Tips for Getting Started with Educational Wikis

[Editor's note: This is the second in a two-part interview series on educational wikis. You can read the first part here. --D.N.]

"Using a wiki in an organizational context is radically different from Wikipedia," according to  wiki consultant Stewart Mader. In this second portion of a two-part interview, Mader discusses choosing between commercial and open source wiki products, getting started with a wiki--and why Wikipedia is the single biggest stumbling block to wikis in higher education.

Mader consults for organizations, including higher ed, on wiki implementation, and offers information on wikis at his Web site, ikiw.org.

Campus Technology: When you go in as a consultant to a university and try to help them get started with wikis, what are some of the typical stumbling blocks?  What is keeping more schools from using wikis?  

Stewart Mader: The biggest stumbling block, bar none, is Wikipedia. It's funny; I've been fascinated by wikis for close to six years now, and they've really dominated my professional work. All that time, I've found myself wrestling with my perception of Wikipedia.

I think there are things about it that are incredibly transformational in terms of the way that people can work socially with technology--people who would otherwise not interact--including the whole idea that people who are not necessarily experts can build content together.  

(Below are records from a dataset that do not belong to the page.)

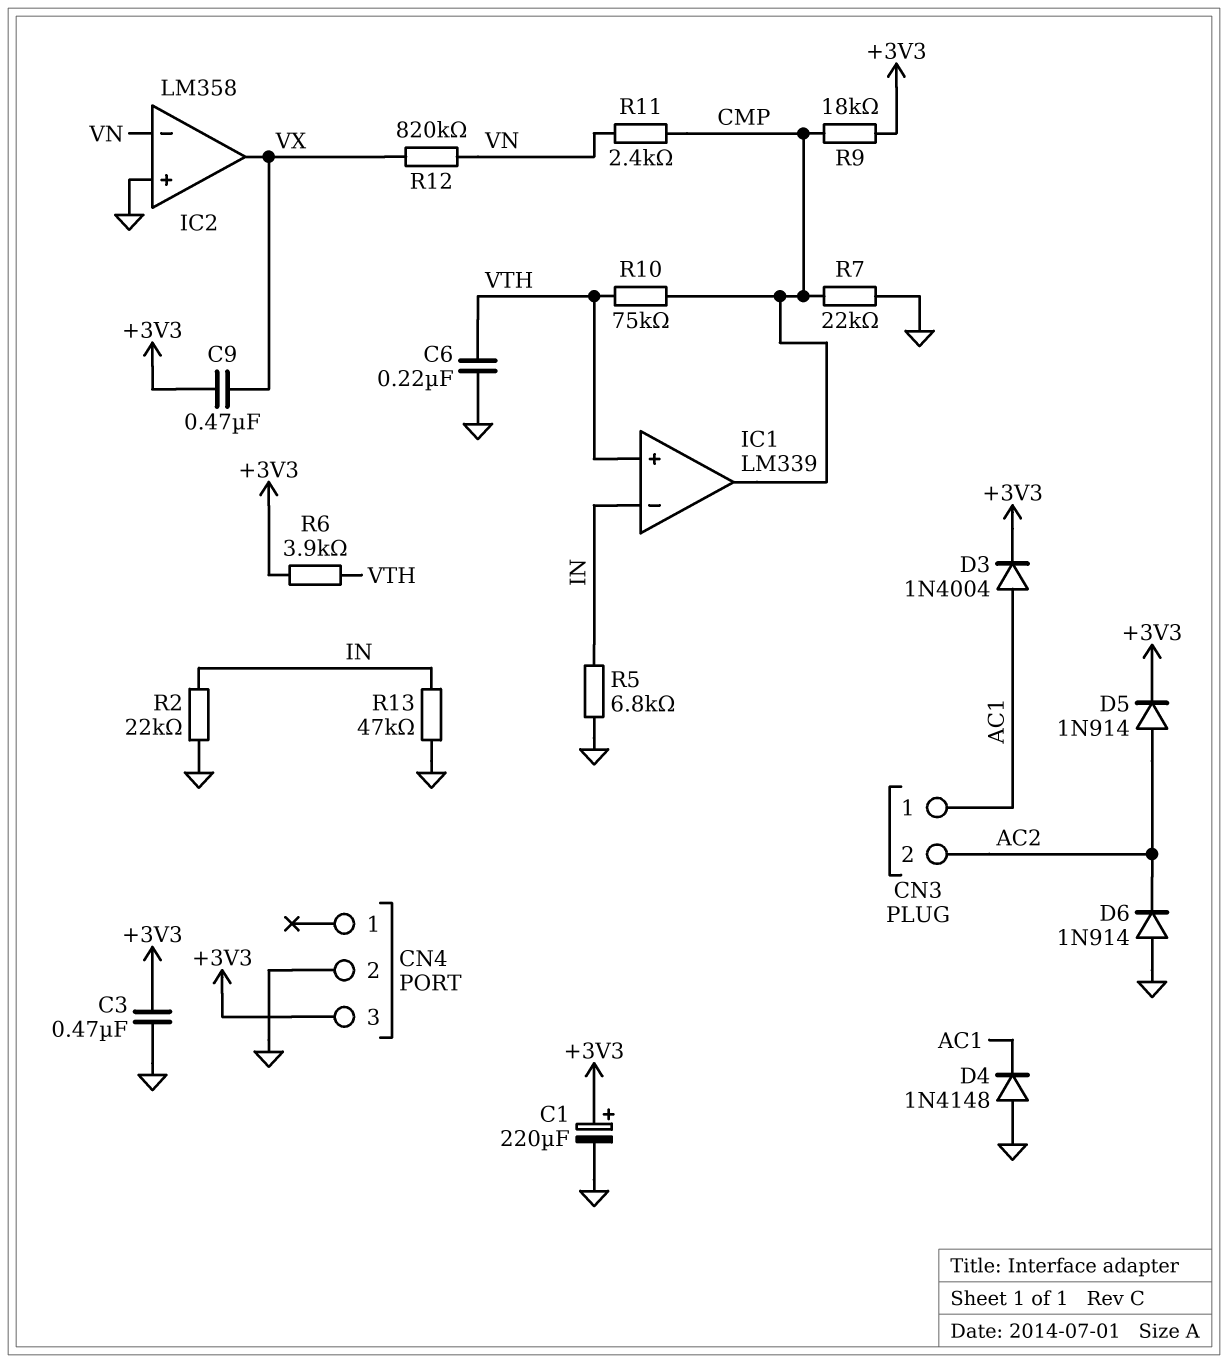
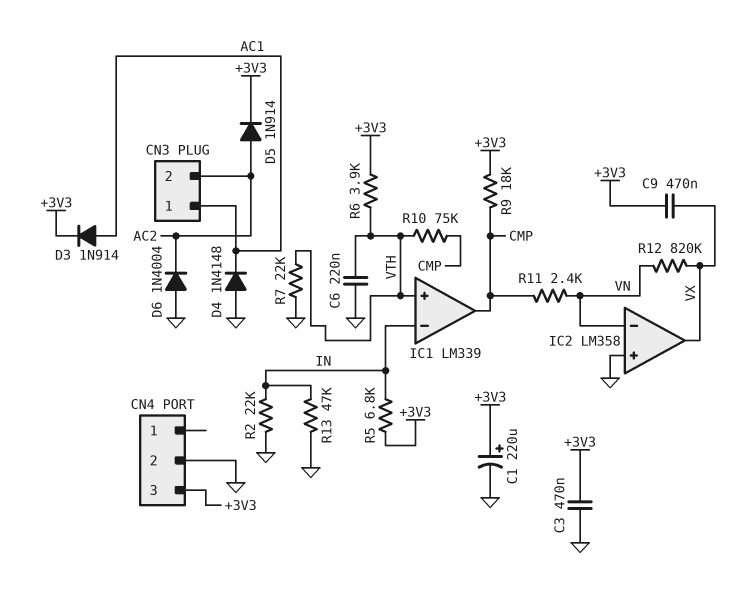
D3: diode 1N4004 (A AC1, K +3V3) -> diode 1N914 (A AC1, K +3V3)
D6: diode 1N914 (A GND, K AC2) -> diode 1N4004 (A GND, K AC2)
R5: 6.8k (GND, IN) -> 6.8k (+3V3, IN)
R7: 22k (CMP, GND) -> 22k (GND, VTH)

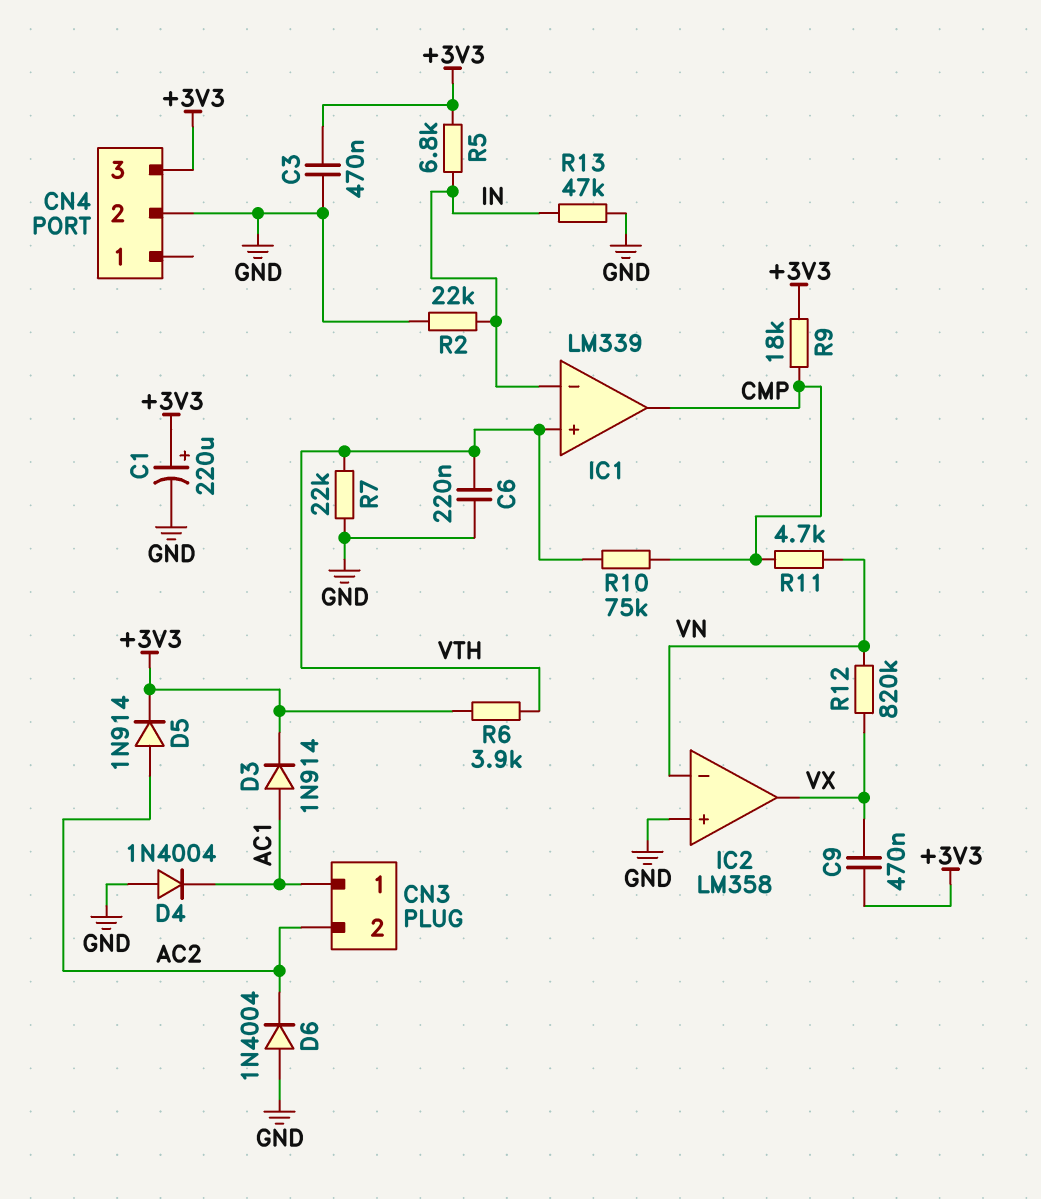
D4: diode 1N4148 (A GND, K AC1) -> diode 1N4004 (A GND, K AC1)
R11: 2.4k (CMP, VN) -> 4.7k (CMP, VN)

So there's a lot of great stuff about Wikipedia, but there is a huge dark side, which is that it's anonymous, it's a very flat structure, and people don't necessarily have to log in and identify themselves to contribute. That leads to a lot of the problems you hear about in the mainstream media. I'm sure you've heard of various incidents where people have erroneously edited each other's entries or introduced errors on purpose or deleted entries....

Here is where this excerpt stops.